Nasdaq 100 index (mini): Currently net short 16.8k, up 9k.

Yellen’s comments did not sit well with tech investors. On Tuesday, the Nasdaq 100 was down 1.8 percent and was down as much as 2.9 percent at the session lows.

The prevailing perception is that a rising rate environment is not good for tech stocks (more on this here). The Nasdaq 100 did post a new intraday high of 14073.48 on April 29, but the tech-heavy index has not made much headway since February 16 when it top-ticked 13879.77. In the subsequent selling, it lost a rising trend line from the low of March last year; the underside of that trend line is resisting rally attempts.

On Tuesday, the index (13719.63) suffered a mini breakdown of sorts, gapping down, although bulls stepped up to defend a confluence of support. Tuesday’s intraday low of 13396.11 defended four-month horizontal support and two-month rising trend line. Plus, the 50-day moving average lies at 13365.48. On Thursday, that low was defended again.

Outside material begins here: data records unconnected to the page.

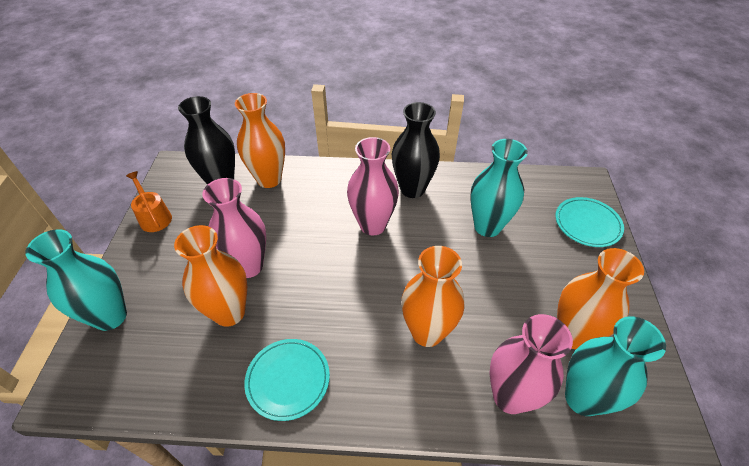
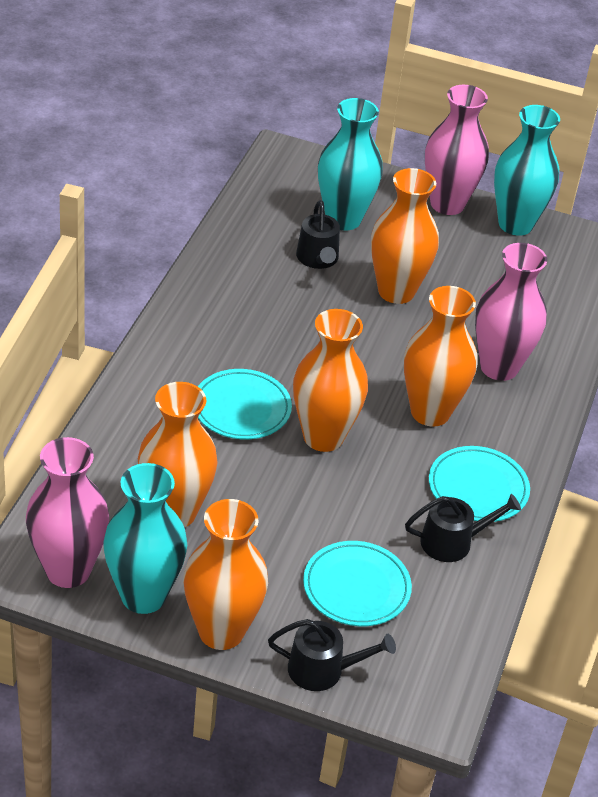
black vase: 2 -> 0
black watering can: 0 -> 3
orange vase: 4 -> 5
orange watering can: 1 -> 0
turquoise plate: 2 -> 3

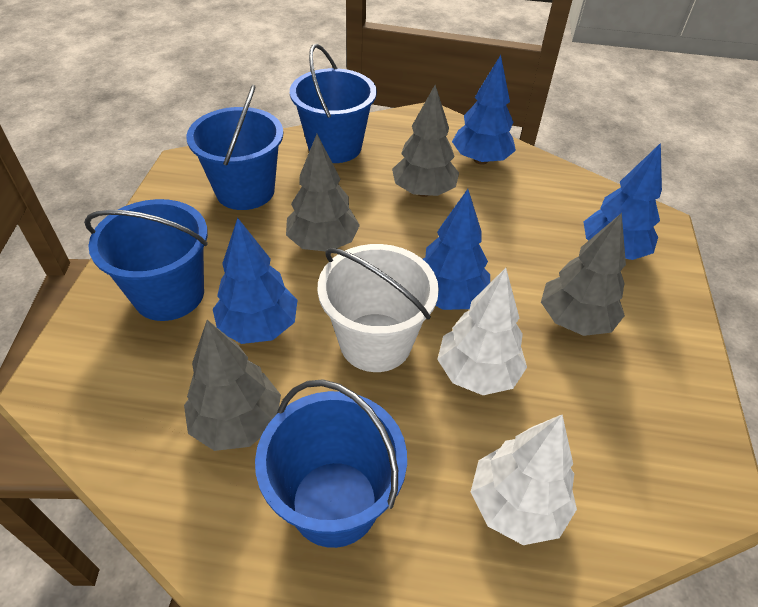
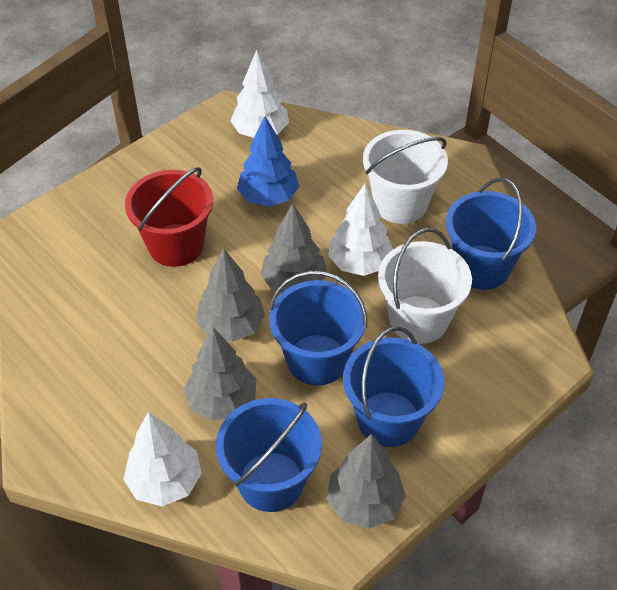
blue tree: 4 -> 1
red bucket: 0 -> 1
white bucket: 1 -> 2
white tree: 2 -> 3

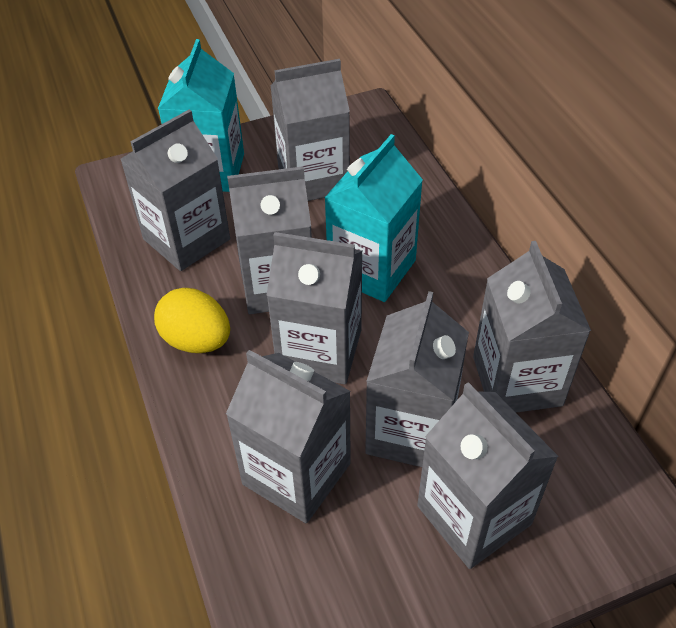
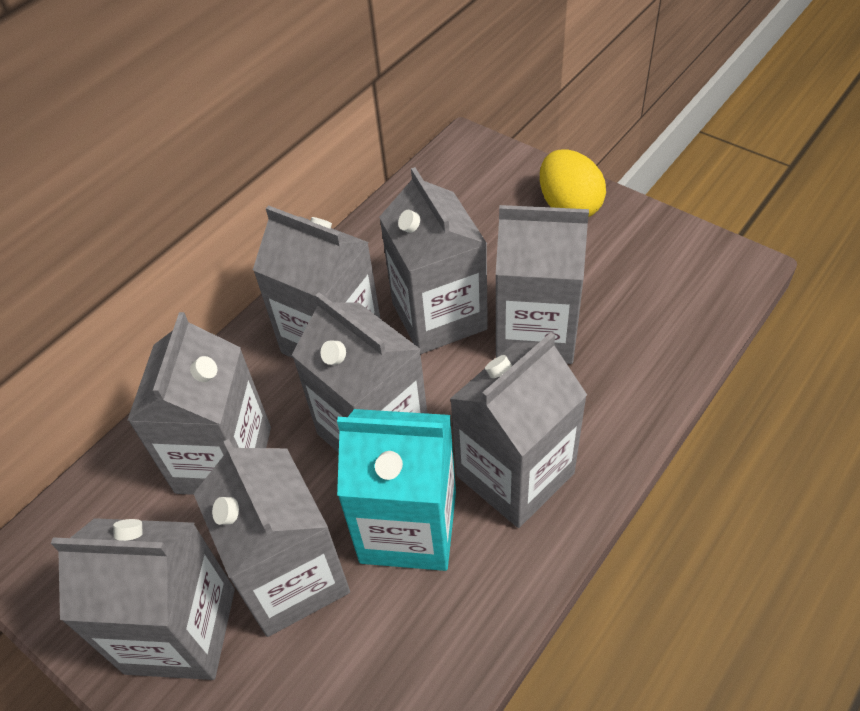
turquoise carton: 2 -> 1

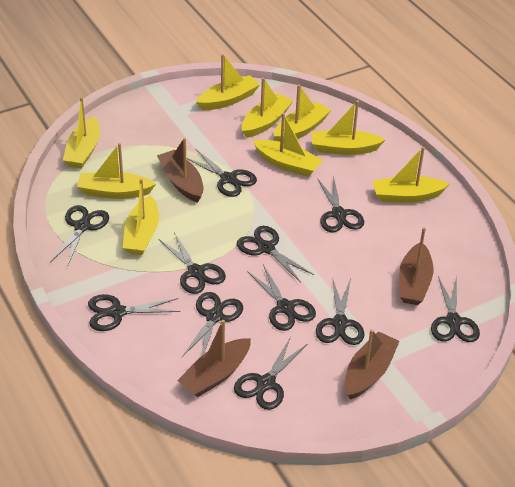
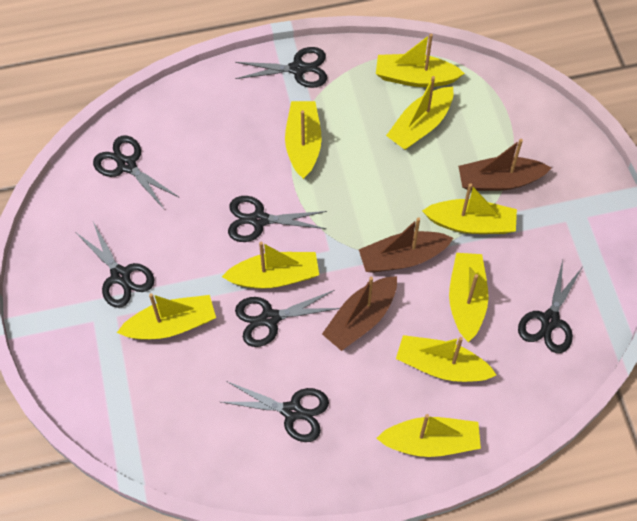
black scissors: 11 -> 7
brown boat: 4 -> 3

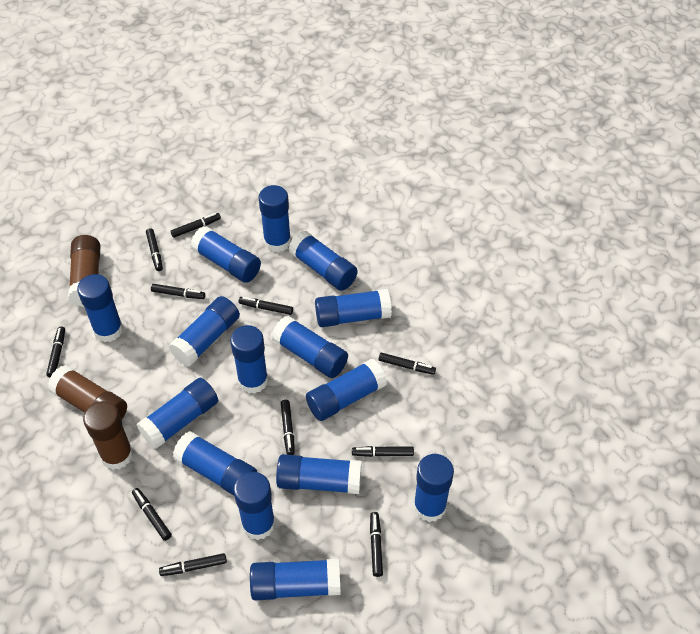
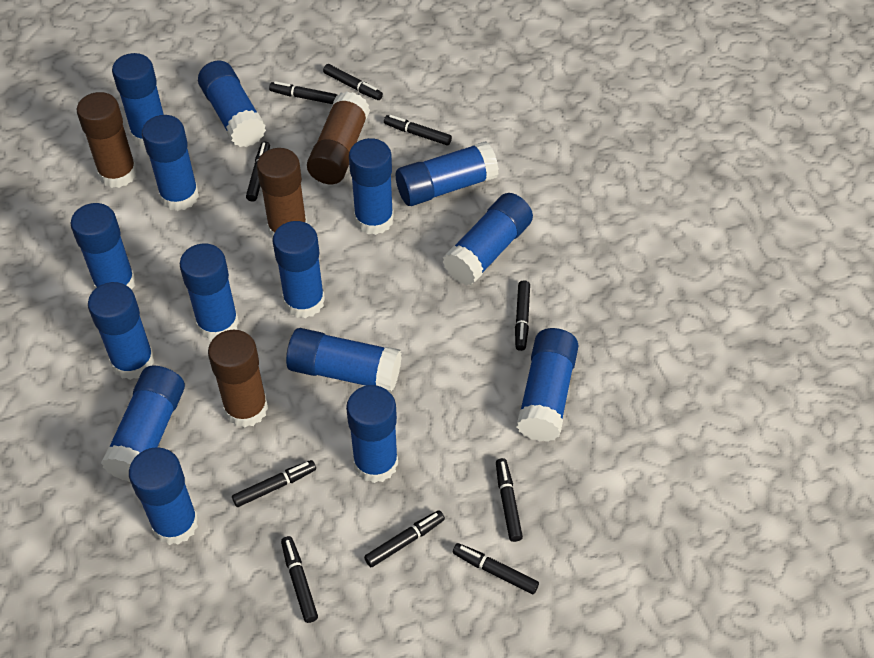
black marker: 11 -> 10
brown glue stick: 3 -> 4

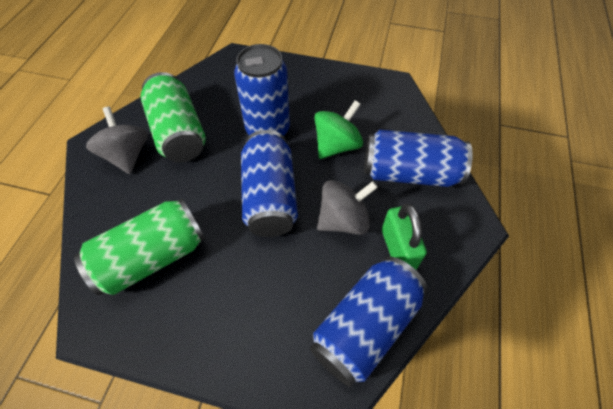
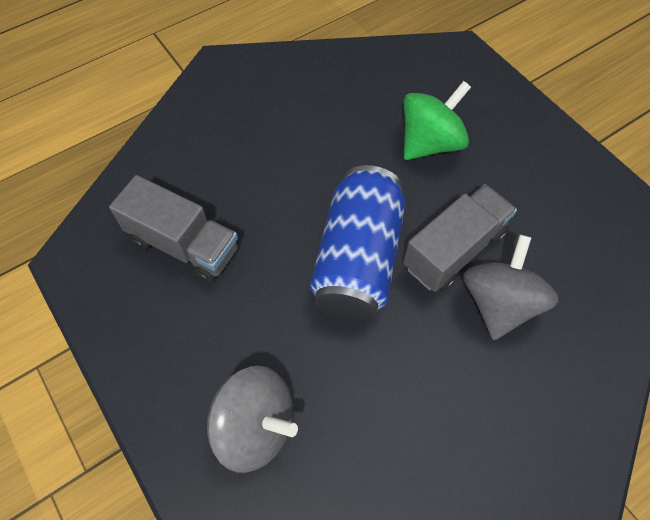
blue can: 4 -> 1
green can: 2 -> 0
green padlock: 1 -> 0
grey truck: 0 -> 2

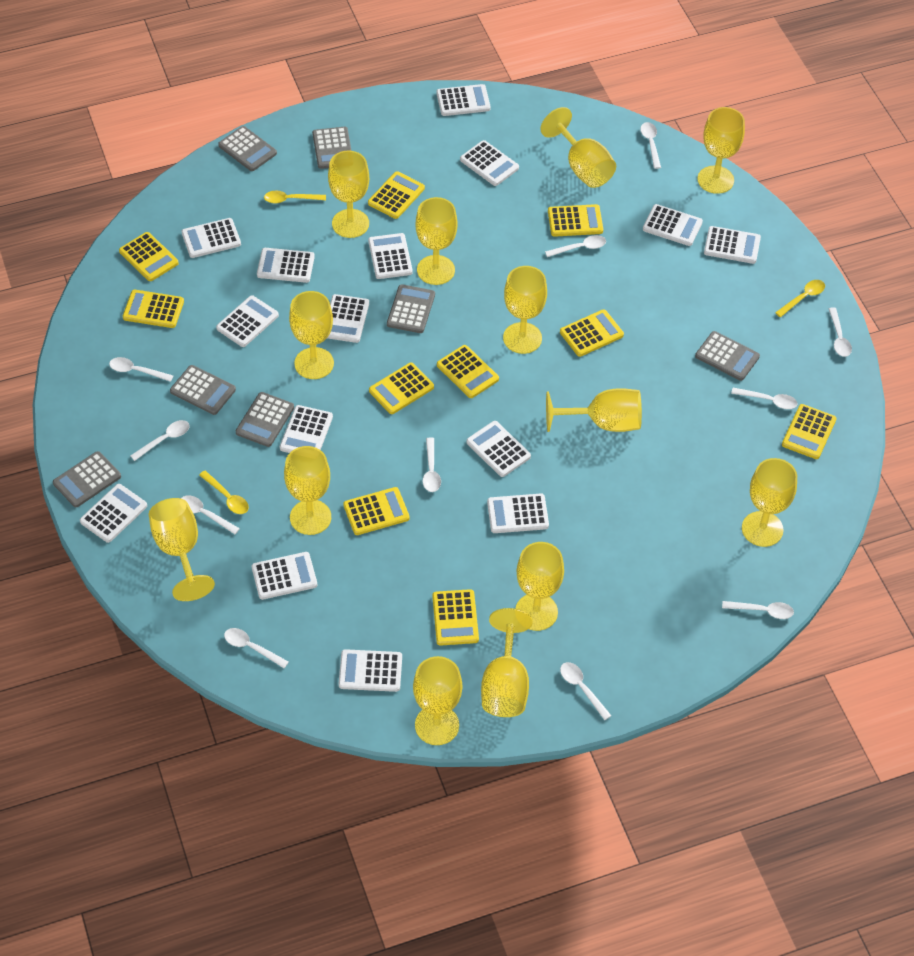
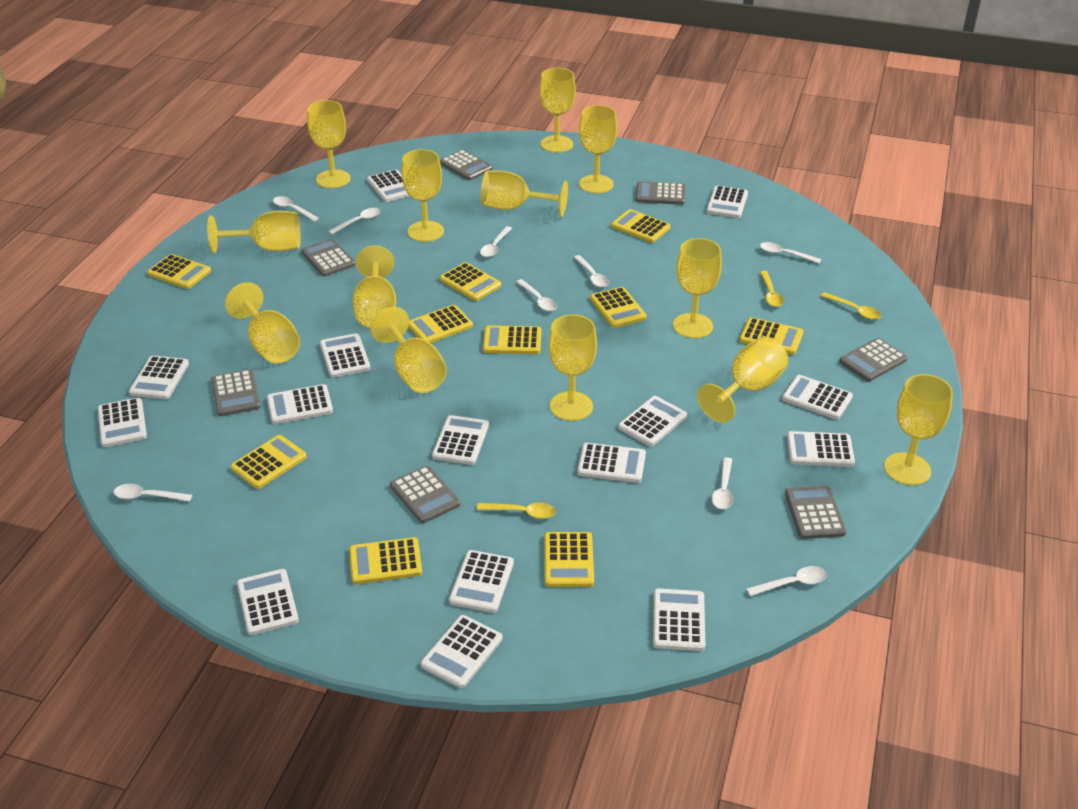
white spoon: 11 -> 9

Bulls may have something to work with here. On Friday, they filled Tuesday’s gap at 13800 but at the same time were unable to hang on to the gains, finishing with a long-legged doji.

Russell 2000 mini-index: Currently net short 23.1k, up 2.9k.

The right shoulder of a potential head-and-shoulders formation took more concrete shape this week. It is a potentially bearish pattern and will complete once the Russell 2000 (2271.63) breaks the neckline at 2070s-2080s.

Having rallied 144 percent from the low of March last year through the March 15 record high of 2360.17 this year, the small cap index has lost its mojo. It already lost an ascending channel from last October-November.

Before 2070s-2080s is tested, a rising trend line from late last year will be tested at 2170s. On Thursday, the index did drop to 2205.59, before rallying 1.4 percent on Friday to finish right under horizontal resistance at 2280s.

US Dollar Index: Currently net long 2.1k, down 691.

Last week, dollar bulls defended a rising trend line from January 6 when the US dollar index (90.22) bottomed at 89.17. Support at 88-89 goes back at least 17 years. This week, not only did they fail to build on that but also ended up losing it.

On Wednesday, the index rallied as high as 91.44, and that was it. Support just north of 92 was not even tested. On the daily, several indicators turned back down from the median mid-week.

The aforementioned support at 88-89 is in play again.

Ahead of this, non-commercials reduced their net longs to a 24-week low.

VIX: Currently net short 96.7k, up 2.7k.

Despite last week’s constructive action in which VIX completed a potentially bullish 10- and 20-day crossover, volatility bulls came up short at important resistance.

Intraday Tuesday, VIX (16.69) rallied to tick 21.85 but only to leave behind a long upper shadow by close. On Thursday, a gravestone doji formed.

There is support at 15-16. On April 14, the volatility index dropped to 15.38 intraday before rallying back to close positive. A loss of this level exposes VIX to the low teens.